Friday, July 09, 2010

Thoughts composed

Now that I've had a chance to digest the reality of Lebron's departure, I want to express my thoughts. Lebron James was born 25 years ago, near Cleveland. From the mid-1960s until the birth of Lebron, Cleveland had been without a championship and had very little to cheer about in sports. The Indians and Cavs had very little going well for them in those two decades. The Browns, with the exception of a glimmer of hope in 1981 (which ended with the heart-wrenching Red Right 88) also had shown little to no prowess since their glory days of the early 1960s. In those twenty years, the city of Cleveland had endured; despite the bad sports franchises and economic woes (as a heavily steel-based city, the 70s and 80s saw a major decline in steel jobs and the city fell on heard times) Cleveland was still working to maintain. Even despite the river catching on fire, Cleveland tried to stay on top.
Then Lebron entered this world. Since his birth in December of 1984, Cleveland sports franchises - and the city itself -has become more of a punchline than anything. Let's go over the last 25 years of Cleveland sports. We've had: the fumble, the drive, the shot, the Jose Mesa incident (1997 world series), the Meltdown I (2007 ALCS, Indians up 3-1 to Boston and losing), the Meltdown II (this year's NBA playoffs against the Celtics), and of course the Disappointments (pretty much the last four years of NBA playoffs).

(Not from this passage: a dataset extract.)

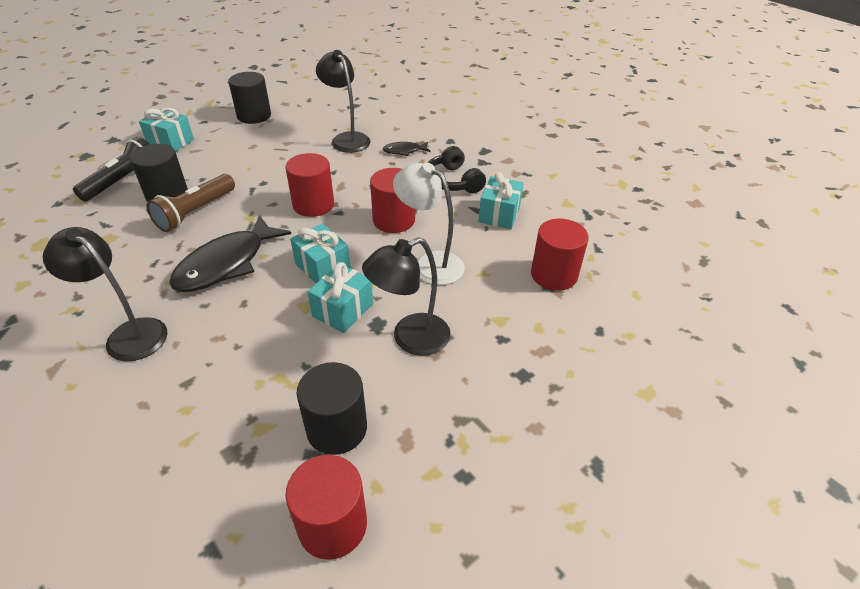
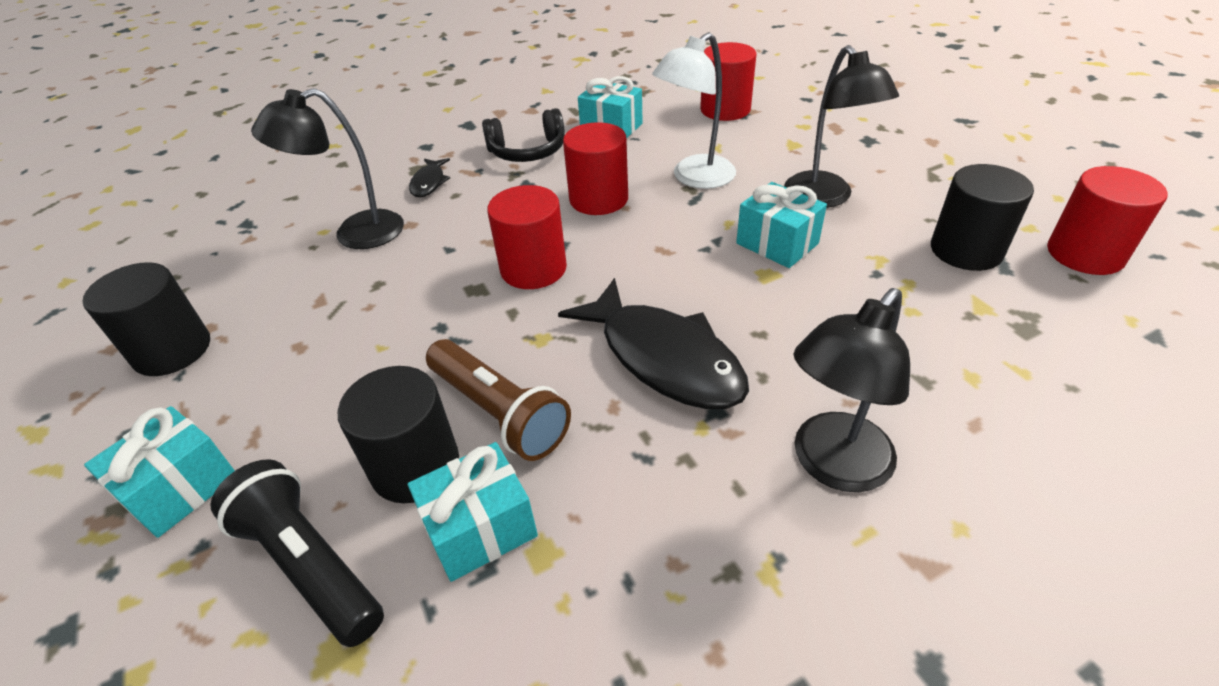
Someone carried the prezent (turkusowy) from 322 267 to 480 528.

All in all, Cleveland has been kicked in the teeth on a national stage over and over for the last twenty-five years, and the twenty years preceding that wasn't much of a party either.
And finally, when we get to a point where Cleveland's biggest and brightest star of the past FIFTY years has a chance to pull us out of despair, he kicks us in the teeth again, and on national television.
Now, to be honest, I understand WHY Lebron left. He has a chance to play with Wade and Bosh, two top players in the league. I get it. It's his best chance to win. I get that. But leaving alone is a kick in Cleveland's teeth. But then to publicize it, make a three-ring circus out of it, and make it a nationally televised break-up (for all intensive purposes), is so appauling. Talk about kicking a city when its down.
Personally, I think Art Modell is a worse villian to the city of Cleveland, but keep in mind, when he took the Browns away, he did it in the middle of night and did not make a show out of it. I think this is the equivalent of Modell having a "going-away-parade" for the Browns as he shuffled them to Baltimore.
I always thought Lebron showed class on the court, but this spectacle showed no class at all. For Lebron James to treat his "home" and basketball-birthplace this way is terrible.
So say we all.



1 comment:

Gutsy Goldberg said...

LeBron has a big ego... and it will be a rude awakening when he realizes that he's lost millions of fans. He's cold-blooded.